7. The semiconductor integrated circuit according to claim 5, wherein said mode discriminator sets the internal circuit control signal in an active state for a preset cycle time when the row access mode is determined.

8. The semiconductor integrated circuit according to claim 5, wherein said mode discriminator sets the internal circuit control signal in an active state until an end of access when the column access mode is determined, determines the end of access when an interval between the address transitions becomes longer than a preset time and performs a control operation to be set into a standby state.

9. The semiconductor integrated circuit according to claim 1, wherein said mode discriminator includes a time comparing circuit, is supplied with the first detection signal from said first address transition detecting circuit and the second detection signal from said second address transition detecting circuit, and compares an input interval of a third detection signal corresponding to an interval between address transitions with the first detection signal to determine one of a row access mode and a column access mode.

10. The semiconductor integrated circuit according to claim 9, wherein the third detection signal is obtained based on NOR logic of the first detection signal from said first address transition detecting circuit and the second detection signal from said second address transition detecting circuit.

11. The semiconductor integrated circuit according to claim 9, wherein said mode discriminator sets the internal circuit control signal in an active state for a preset cycle time when the row access mode is determined.

12. The semiconductor integrated circuit according to claim 9, wherein said mode discriminator sets the internal circuit control signal in an active state until an end of access when the column access mode is determined, determines the end of access when an interval between the address transitions becomes longer than preset time and performs a control operation to be set into a standby state.

13. The semiconductor integrated circuit according to claim 1, wherein said mode discriminator includes a reference time generating circuit and a counter which counts pulses, is supplied with the first detection signal from said first address transition detecting circuit and the second detection signal from said second address transition detecting circuit, and determines a column access mode when the number of pulses of a third detection signal corresponding to an interval between the address transitions within the reference time is not less than “2”.

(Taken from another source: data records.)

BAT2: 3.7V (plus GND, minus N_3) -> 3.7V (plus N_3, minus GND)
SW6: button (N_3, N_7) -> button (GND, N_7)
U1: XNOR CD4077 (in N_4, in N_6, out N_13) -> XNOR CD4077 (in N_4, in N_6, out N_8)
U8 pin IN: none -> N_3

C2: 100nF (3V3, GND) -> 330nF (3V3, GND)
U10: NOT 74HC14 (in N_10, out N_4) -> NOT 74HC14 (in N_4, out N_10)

14. The semiconductor integrated circuit according to claim 1, wherein said mode discriminator includes a detecting section which detects a mode command input from an exterior and makes mode determination based on the mode command input to specify one of the row access and the column access before an operation of the semiconductor integrated circuit or during the operation thereof.

15. The semiconductor integrated circuit according to claim 1, wherein said mode discriminator preferentially detects a chip enable signal input from an exterior and performs a control operation to synchronize the internal circuit control signal with a chip enable signal.

16. The semiconductor integrated circuit according to claim 1, wherein dynamic memory cells are used in said memory cell array.

17. The semiconductor integrated circuit according to claim 1, wherein ferroelectric memory cells are used in said memory cell array.

18. The semiconductor integrated circuit according to claim 17, wherein the ferroelectric memory cell is connected to a word line and a plate line and potentials of the word line and the plate line are controlled according to the internal circuit control signal.

19. The semiconductor integrated circuit according to claim 1, wherein transistor•capacitor-parallel unit serial connection type ferroelectric memory cells are used in said memory cell array.

20. The semiconductor integrated circuit according to claim 19, wherein the ferroelectric memory cell is connected to a word line and a plate line and potentials of the word line and the plate line are controlled according to an internal circuit control signal generated based on a detection output by said first address transition detecting circuit.